On Wed, Apr 04, 2012 at 09:18:13PM -0400, Mike Frysinger wrote:
On Tuesday 03 April 2012 04:06:01 Riku Voipio wrote:
On 3 April 2012 02:56, Mike Frysinger wrote:
On Mon, Apr 2, 2012 at 17:15, Matthias Klose wrote:
yes, this was brought up at Linaro Connect as well; having the ldso name in a multiarch location doesn't mean that anything else needs to be in this location.
while true, it seems like /lib/<ldso> vs /lib/<multiarch>/<ldso> needs to be handled by the multiarch people regardless (for historical support), while non-multiarch peeps never have /lib/xxx/ subdirs.
i know it's a bit of bike shedding, but if the mainline standard is /lib/<ldso> and multiarch peeps have to deal with that already, it'd make more sense to stick with /lib/<ldso>.
For some value of "mainline standard":
https://wiki.linaro.org/RikuVoipio/LdSoTable
Quite clear there has been no effort in naming except in the few cases "something" was hacked in to allow coinstall of 64bit binaries.
we all agree arm's current situation is f-ed. however, i don't agree with your analysis of any of the other targets. they all look sane to me.
The choice of using multiarch path for armhf linker path was agreed mostly because 1) people agreed that having the possibility of armhf and armel binaries on the same systems is useful and 2) nobody proposed anything else.

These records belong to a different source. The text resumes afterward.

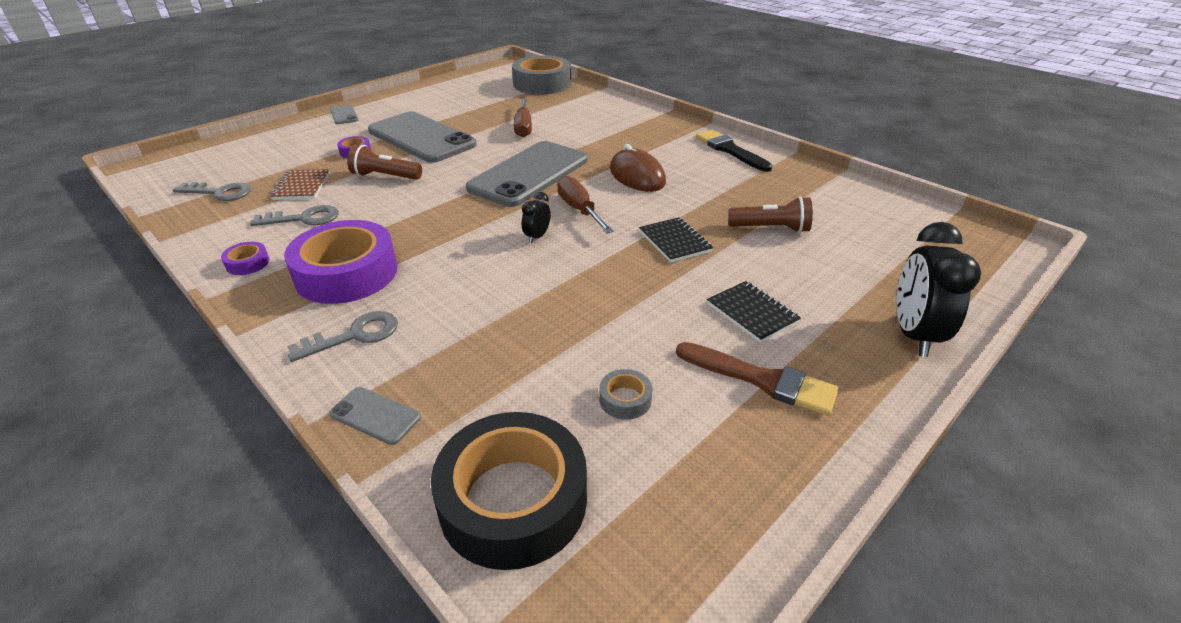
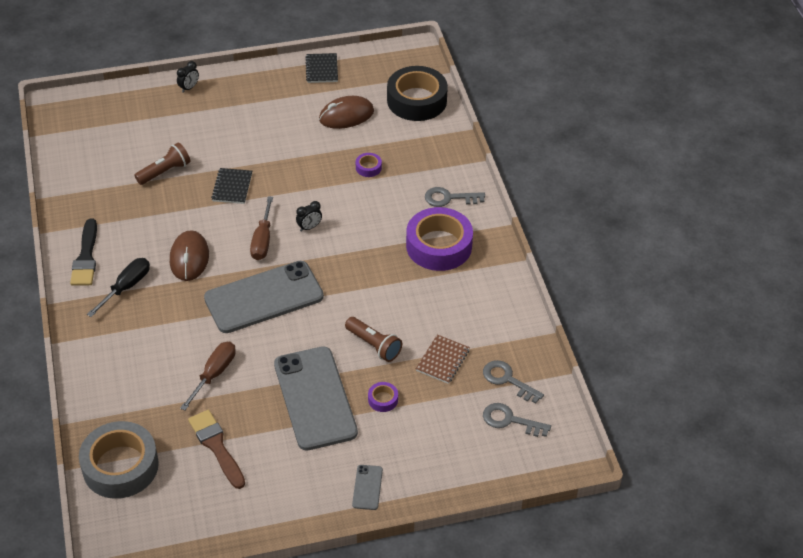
camera: 150 degrees left, 10 degrees up
(247, 263) = (496, 281): purple tape -> purple tape (368, 168)
(304, 218) = (451, 315): grey key -> grey key (510, 420)
(375, 416) = (454, 152): grey phone -> none
(625, 399) = (346, 115): grey tape -> brown mouse
(665, 145) = (126, 287): none -> black screwdriver
(752, 313) = (246, 128): black notebook -> black notebook (322, 69)
(762, 380) = (281, 99): brown brush -> brown brush (216, 446)
(771, 228) = (165, 172): brown flashlight -> brown flashlight turned 105 degrees clockwise
(913, 334) = (189, 88): black clock -> black clock, size x0.49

i don't see value in having multiple endians being active simultaneously. it might make for a fun exercise, but people won't deploy systems with them both installed. after all, the kernel isn't bi-endian on the fly. -mike
Do you mean multiple ABIs? The kernel does support both EABI (Debian's armel) and EABI/Hardfloat (Debian's armhf) concurrently, and there are realworld reasons you'd want to do it (e.g. closed armel Xorg drivers, but an otherwise armhf-optimized system).